Ch4 Figure2


In [1]:
# It turns out that there's a number of things that might decrease the probability of someone participating. If people have to fast the night before then they might be 30% less likely to participate. They also might be 20% less likely to participate if there are blood tests and needles.

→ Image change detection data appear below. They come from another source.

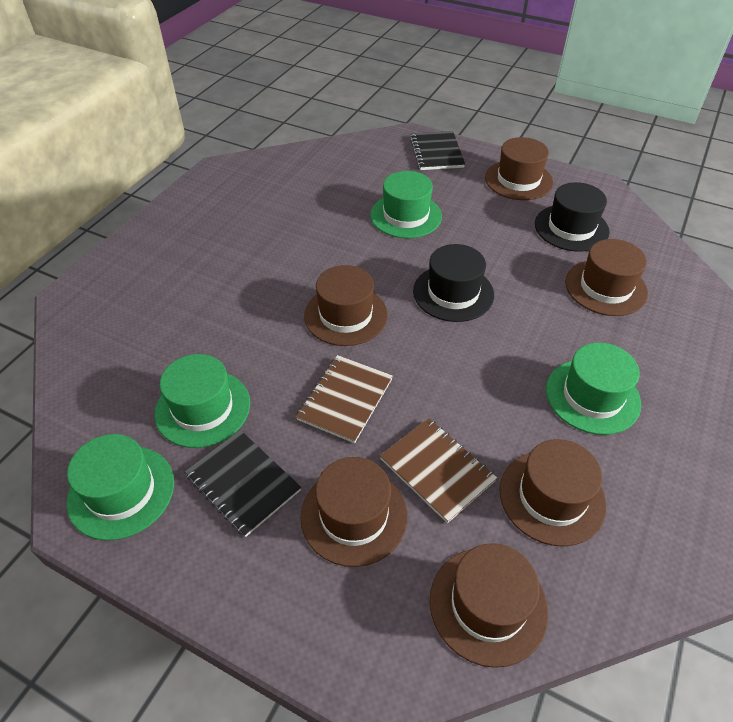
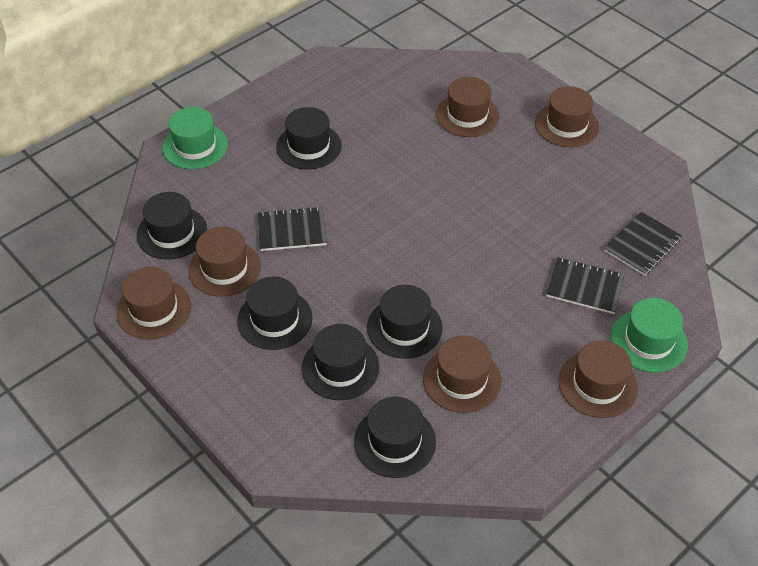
black hat: 2 -> 6
black notebook: 2 -> 3
brown notebook: 2 -> 0
green hat: 4 -> 2

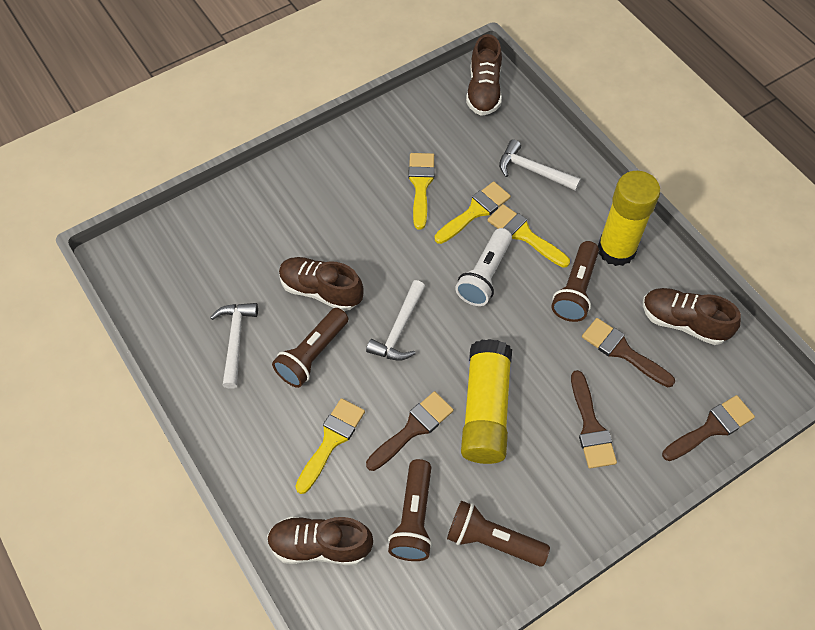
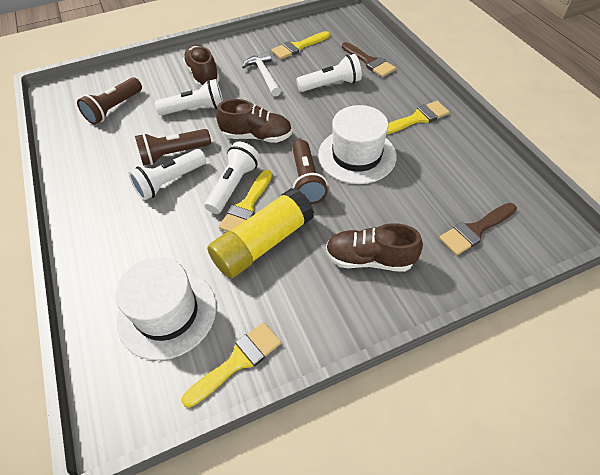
brown brush: 4 -> 2
brown flashlight: 4 -> 3
brown shoe: 4 -> 3
white flashlight: 1 -> 4
white hammer: 3 -> 1
white hat: 0 -> 2
yellow glue stick: 2 -> 1

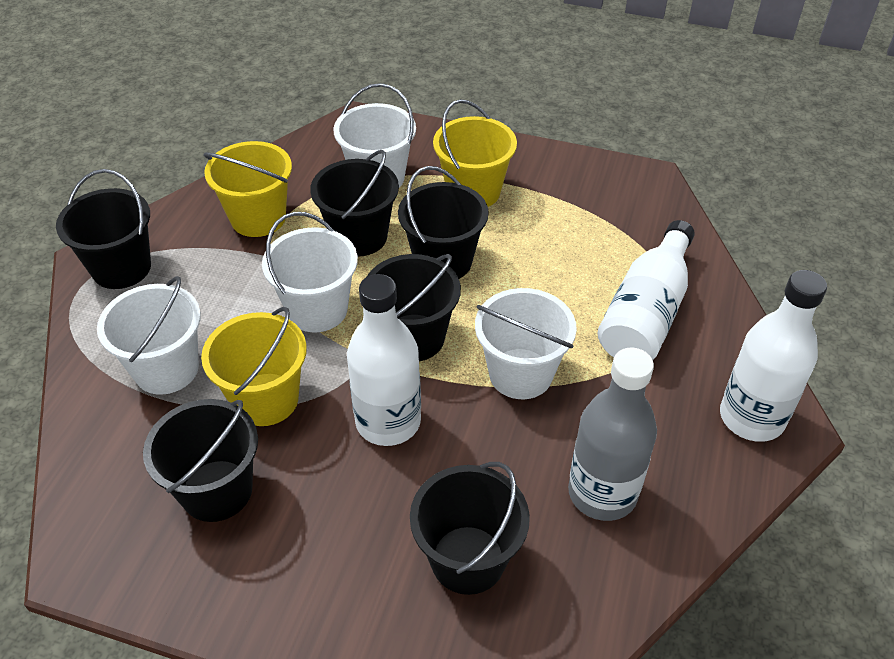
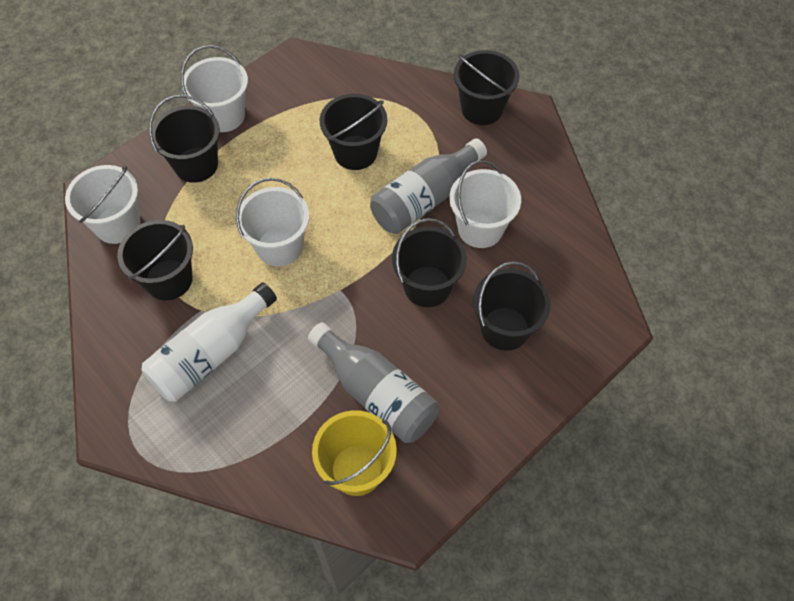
grey bottle: 1 -> 2
white bottle: 3 -> 1
yellow bucket: 3 -> 1

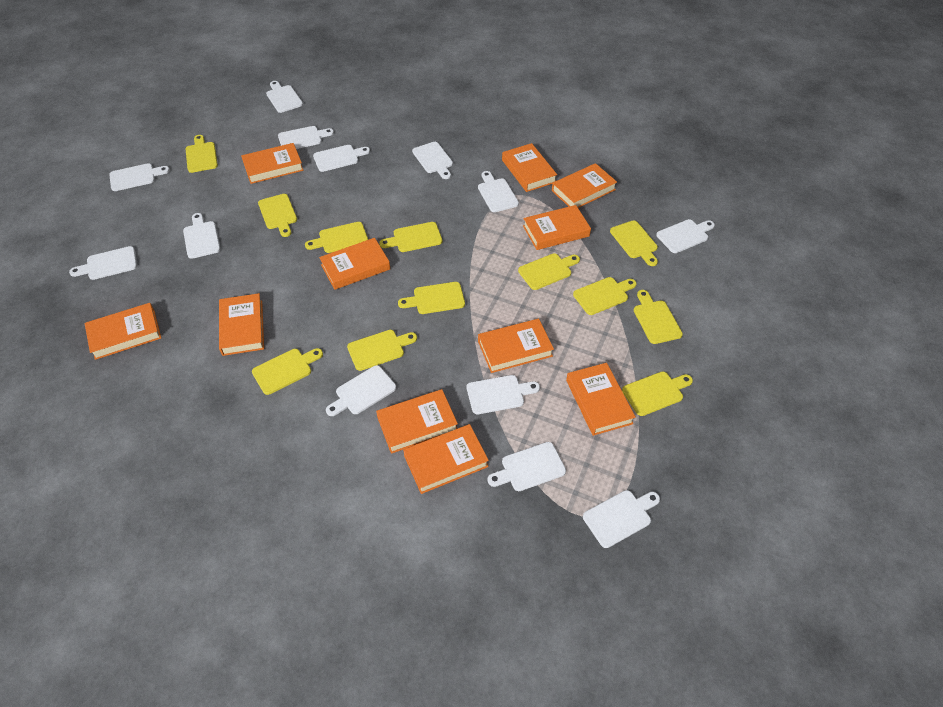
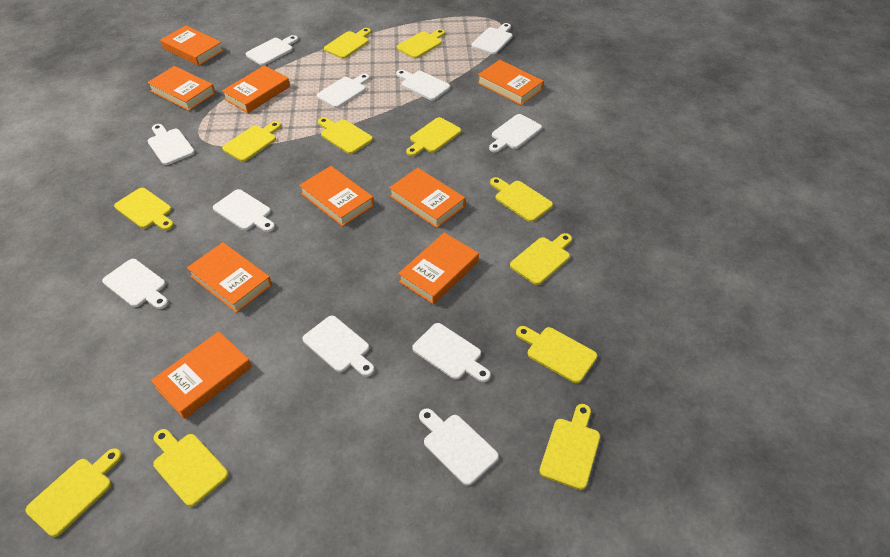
orange book: 11 -> 9
white cutting board: 13 -> 11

# one classical approach to view this type of problems is bayes net as below
# And we assign joint probability for each node below

Table 1. (Assume) 30% of people will be willing to the night prior.

p(F) T F
0.3 0.7

Table 2. (Assume) 40% of people will be willing to do blood test.

p(B) T F
0.4 0.6

Table 3. 30% likely if F is True, 20% likely if B is True.

(F, B) (T,T) (T,F) (F,T) (F,F)
p(T) T 0.19 0.125 0.15 0.3
F 0.81 0.875 0.85 0.7

Table 4. 10% not accurate if B is False, (assume) 15% accurate if F is False.

(F, B) (T,T) (T,F) (F,T) (F,F)
p(A) T 0.7 0.6 0.4 0.39
F 0.3 0.4 0.6 0.61

We can to use the probility given above to calculate probability such as

"Given a blood test, what's the probability of accurate result": $$ p(A|B) = \frac {p(A,B)}{p(B)} \\ p(A,B) = \Sigma_Fp(F) p(B) p(A|F,B) = 0.3 \times 0.4 \times 0.7 + 0.7 \times 0.4 \times 0.4 \\ p(B) = 0.4 \\ p(A|B) = 0.12544/0.4 = 0.3136 $$

"Given a blood test, what's the probability of trial": $$ p(T|B) = \frac {p(T,B)}{p(B)} \\ p(T,B) = \Sigma_Fp(F) p(B) p(T|F,B) = 0.3 \times 0.4 \times 0.19 + 0.7 \times 0.4 \times 0.15 \\ p(B) = 0.4 \\ p(T|B) = 0.0648/0.4 = 0.162 $$

Suppose profit is a function of trial and accuracy, with these two probabilities, we can infer what the profit would look like, and compare with versus without blood test.